Her problem was not that she had fallen in love with Lincoln, or even what had made it possible to fall in love with him: her problem was herself. It was the yoke she put herself under, the standards she chose to adhere to, and the fact that underneath all the service, cheer, care, and nurturing was some other Polly she had not quite confronted.
Three years in, I have begun to interrogate my insides. It's so uncomfortable. Yet I am compelled. I find my own stories there, and I am not so sure about any of them anymore.
Gabriel came to see me in my room ten minutes into my declared quiet time and stretched out next to me. The dog had already come in and draped herself across my feet with a sigh. (One of my strongest moments of recognition: Polly and I both love 'horizontal life' and would do most everything lying down in bed or on the floor if we could). I put down my book on my chest and told Gabriel I loved it. I read him a passage out loud about how to recognize people who had been to progressive schools that made us both laugh (they hold their pencils funny, because they were never taught to do anything until they felt like learning it). Then he went to get his book and came back and we both read for awhile. Then Beatrice found us and arranged herself crosswise over my hips, legs hanging off the side of the bed and arms outstretched towards Gabriel, reclining Superman style. I told her she could get a book too if she wanted.
No thanks.
Okay, but this is quiet time.
Okay.
After about five delicious more minutes, I checked my watch and groaned. There was lots more to do before dinner time on the last day of summer vacation. All I wanted was to stay right where I was. I made pathetic gestures towards getting up.
Poor tired Mama, said the children.
I laughed. I told them I wish I was better at being an adult sometimes, meaning I wish I was better at putting a brave face on doing things I don't feel like doing, and thus modeling pleasant dutifulness for them. Tricking them into thinking keeping this family afloat is easy peasy.
No, no, said Gabriel. It's better like this. Remember? In our family we tell the truth.
Yeah Mama, Beatrice agreed. You should be honest about how you're really feeling. We like it that way.
That response gave me the strength to shake the dog off, dislodge myself from under Beatrice, and slip on my shoes.
In that moment I saw clearly that being a functional adult does not require papering over one's pain with false cheerfulness.
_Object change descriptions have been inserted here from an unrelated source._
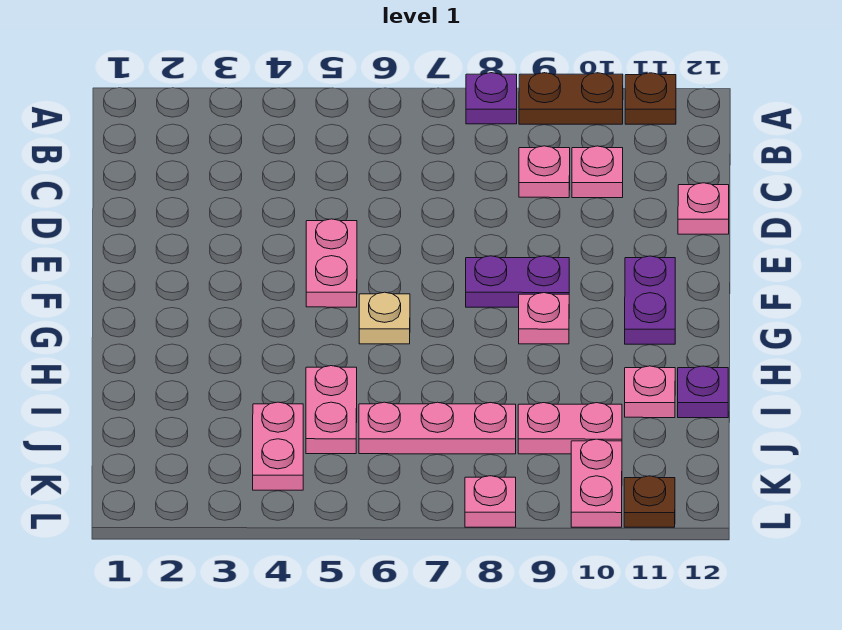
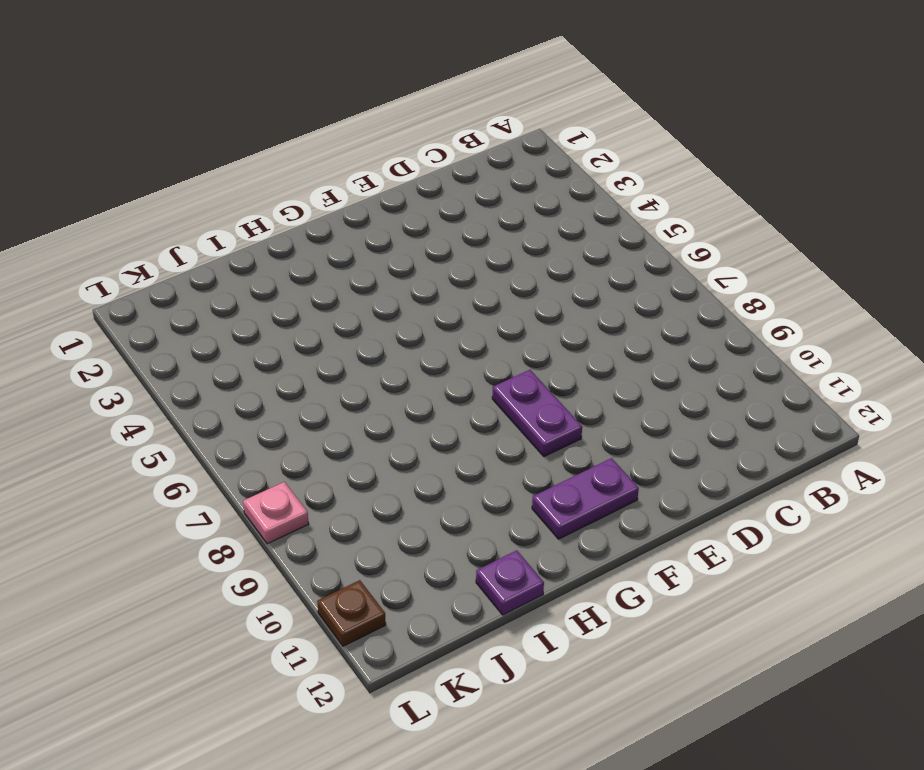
none -> purple plate A8 level 1
none -> brown plate A9:A10 level 1
none -> brown plate A11 level 1

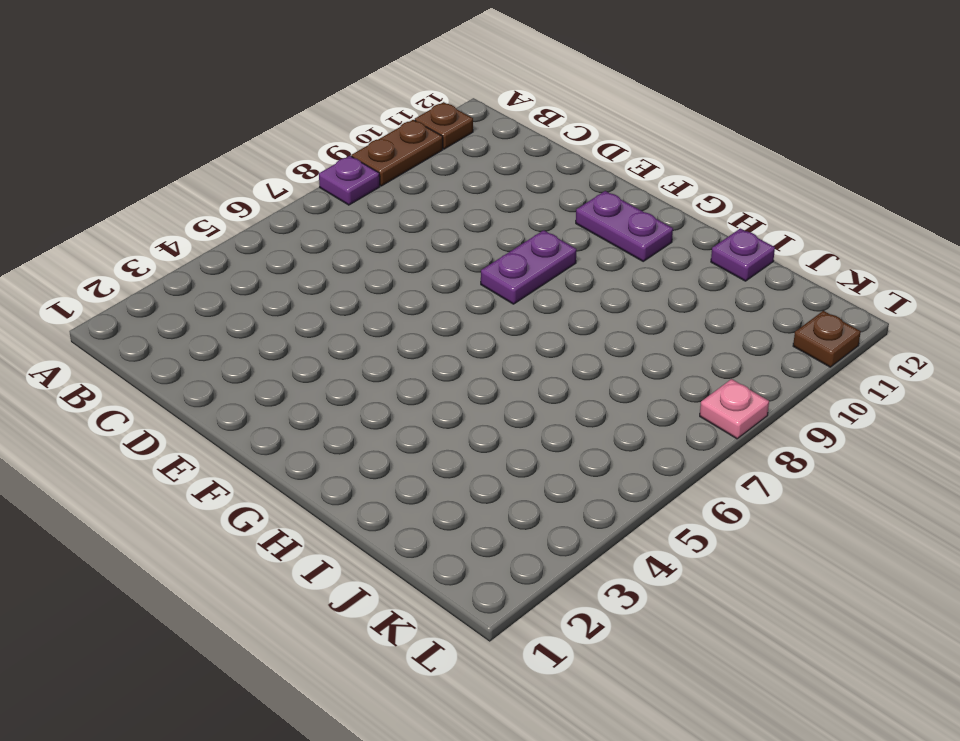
none -> pink plate C9 level 1
none -> pink plate C10 level 1
none -> pink plate D12 level 1

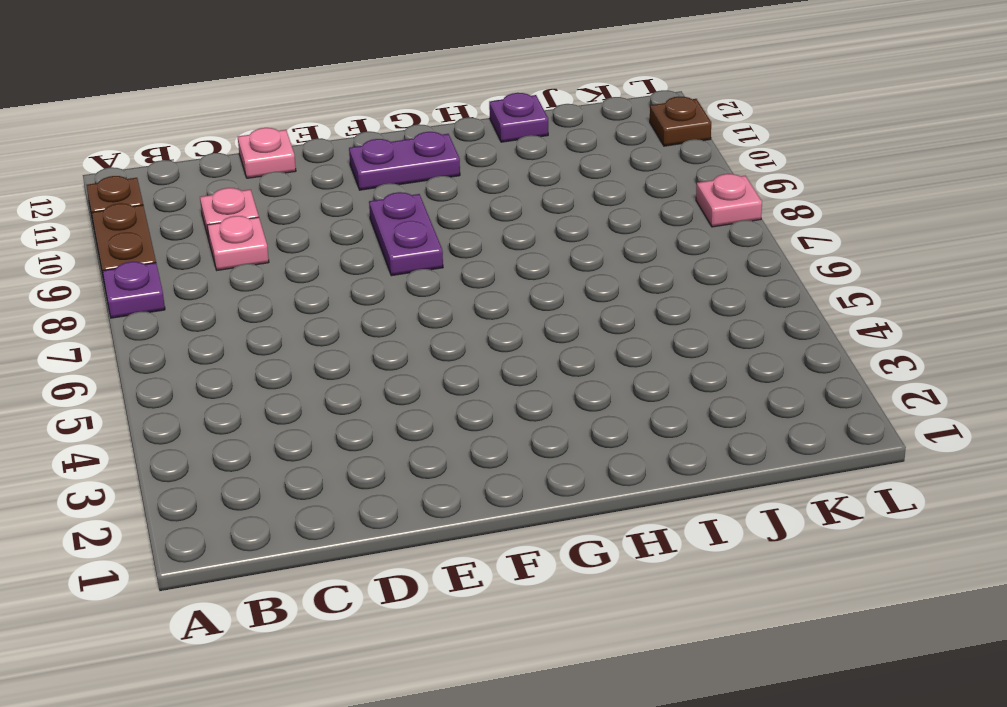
none -> pink plate E5:F5 level 1
none -> tan plate G6 level 1
none -> pink plate G9 level 1

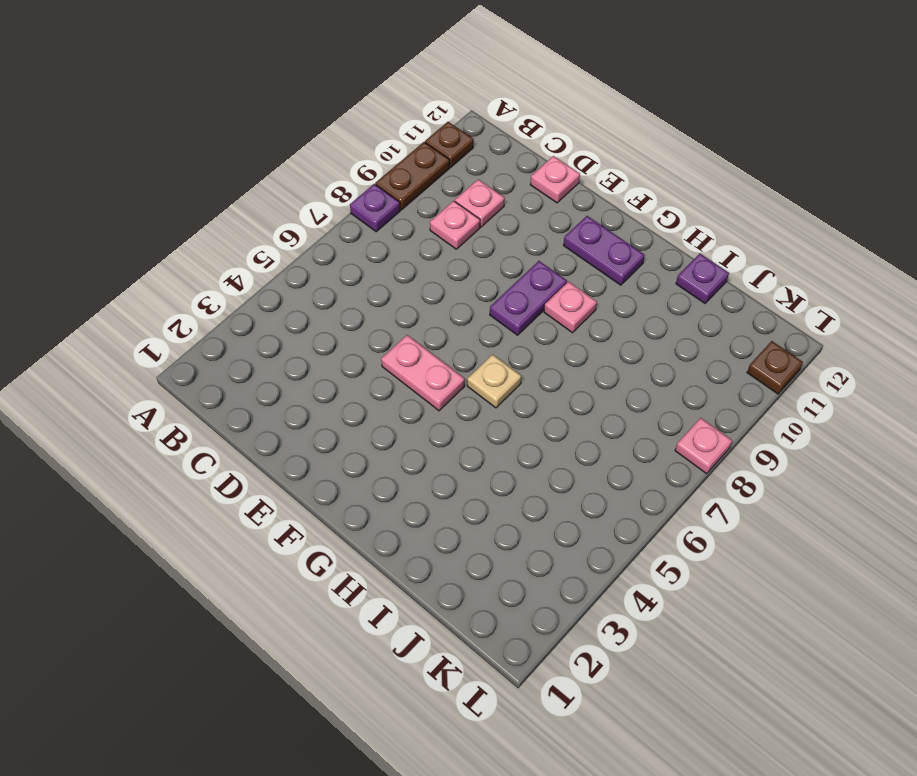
none -> pink plate I5:J5 level 1
none -> pink plate I11 level 1
none -> pink plate J4:K4 level 1

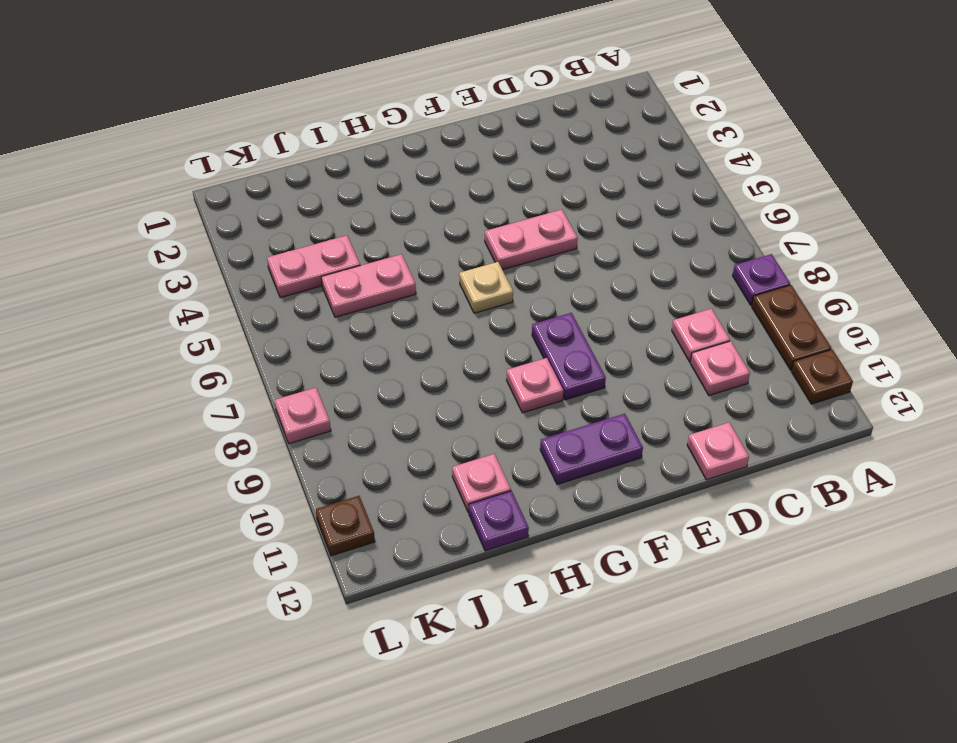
none -> pink plate J6:J8 level 1
none -> pink plate J9:J10 level 1
none -> pink plate K10:L10 level 1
I suspect that might actually be a fucked up vision of adulthood, especially womanhood, and an unfortunate set-up for the generations that follow us. It ensures inner-outer disconnect. It's okay to be tired and want more than anything to read in bed, and it's okay to do the things anyway.
The enlivening sweetness for me was in the fact that my children were teaching me about it. Believing our stories so intently, both Polly and I had only begun to face our inner knowing - that being depended upon to gracefully take care of people without proper acknowledgement is exhausting and ultimately enraging - when we were well into our forties, and only then in the wake of life-upending events. But my kids seemed to know something about this with charming and improbable simplicity. Duh. Just tell the truth. You're tired. It's better that way, for all of us.
It can be hard and lonely to take care of my children by myself. Also, I love them more than anything. And I do, amazingly, feel appreciated and seen by them.
I hope the stories they are learning about who they are and what the world is like leave lots of room for the vast beauty and heartbreak of their real life experiences.
I hope their insides and their outsides are never too far apart.